1Yale University School of Medicine, New Haven, Connecticut, USA; 2Pfizer, Groton, Connecticut, USA

This study is to validate multiple-slice CBF measurements by PASL against those measured by PET and to test reproducibility of PASL CBF measurements. The resting and activated state CBF was measured by PASL and task-induced changes in CBF were estimated in functionally and anatomically defined cortical regions. These values were compared to those measured in PET experiments using the same tasks in the same the subject group. Using the PASL protocol described in this study, the global resting CBF measured by PET and MR agrees; however discrepancies in local CBF were found. Task-induced CBF changes measured by PASL are larger than those by PET and this was observed over all ROIs inspected, regardless of how they were defined; this difference may be attributed to differences in the hemodynamic response times of the two modalities. PASL showed good reproducibility in CBF measurements.

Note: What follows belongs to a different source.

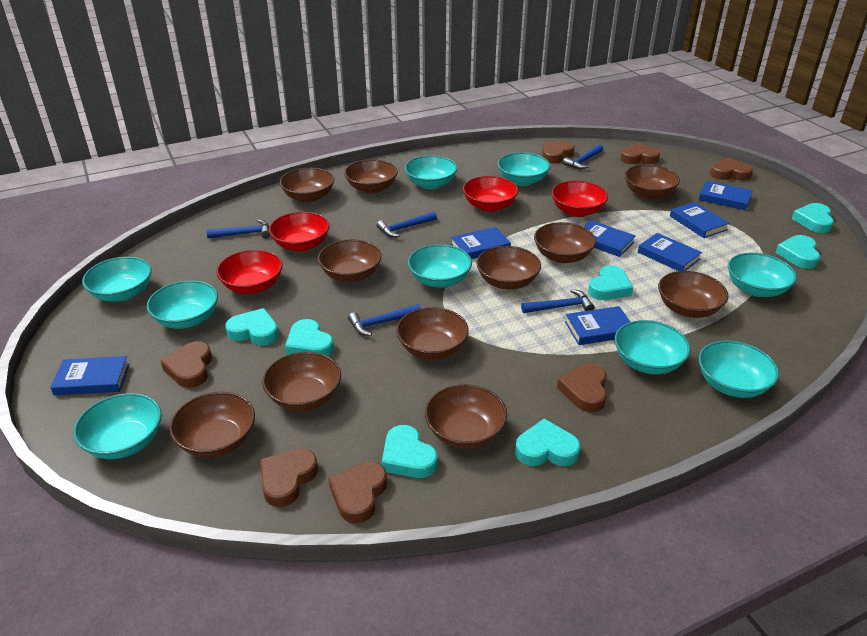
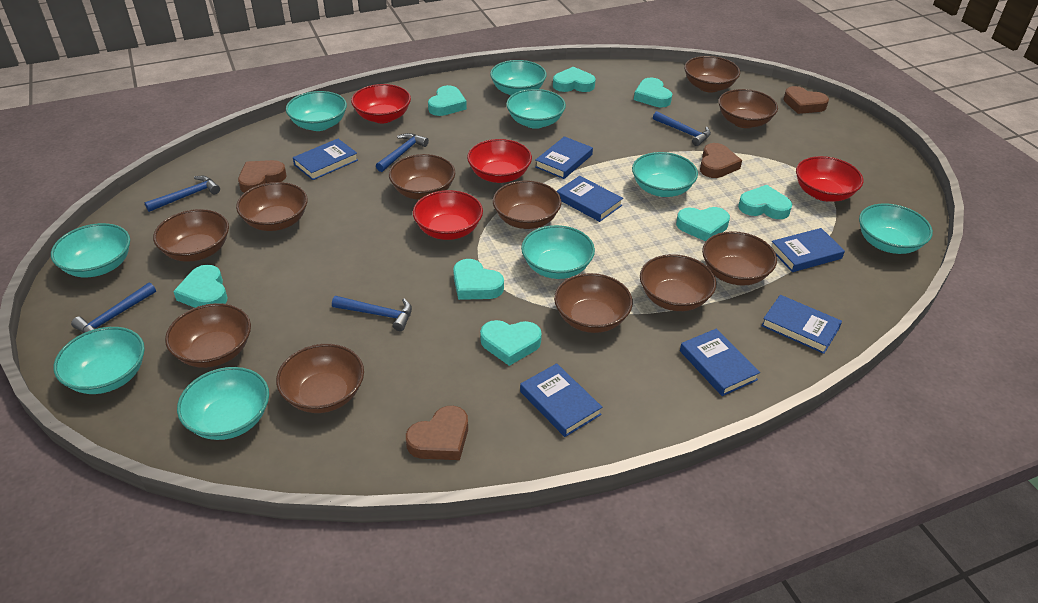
brown heart: 7 -> 4
turquoise heart: 7 -> 8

18:18 191. Is Arterial Spin Labeling Ready for Prime Time? Preliminary Results from the QUASAR Reproducibility Study

Esben Thade Petersen1, Xavier Golay, 12, The QUASAR Reproducibility study

1National Neuroscience Institute, Singapore, Singapore; 2Singapore Bioimaging Consortium, Singapore, Singapore

Arterial Spin Labeling is often portrayed as a perfusion tool only working in dedicated settings. In this work, we evaluated the QUASAR implementation in a test-retest worldwide. 22 centers and 199 subjects participated in this trial where each subject was scanned twice two weeks apart. Operator-independent slice-planning was performed using automatic planning tools. The accuracy of the slice-planning as well as the overall and in-between site reproducibility of ASL was tested. Good slice repositioning was achieved and the test-retest showed reasonable reproducibility across sites, suggesting that ASL is ready for use within and across centers in future clinical multi-centre studies.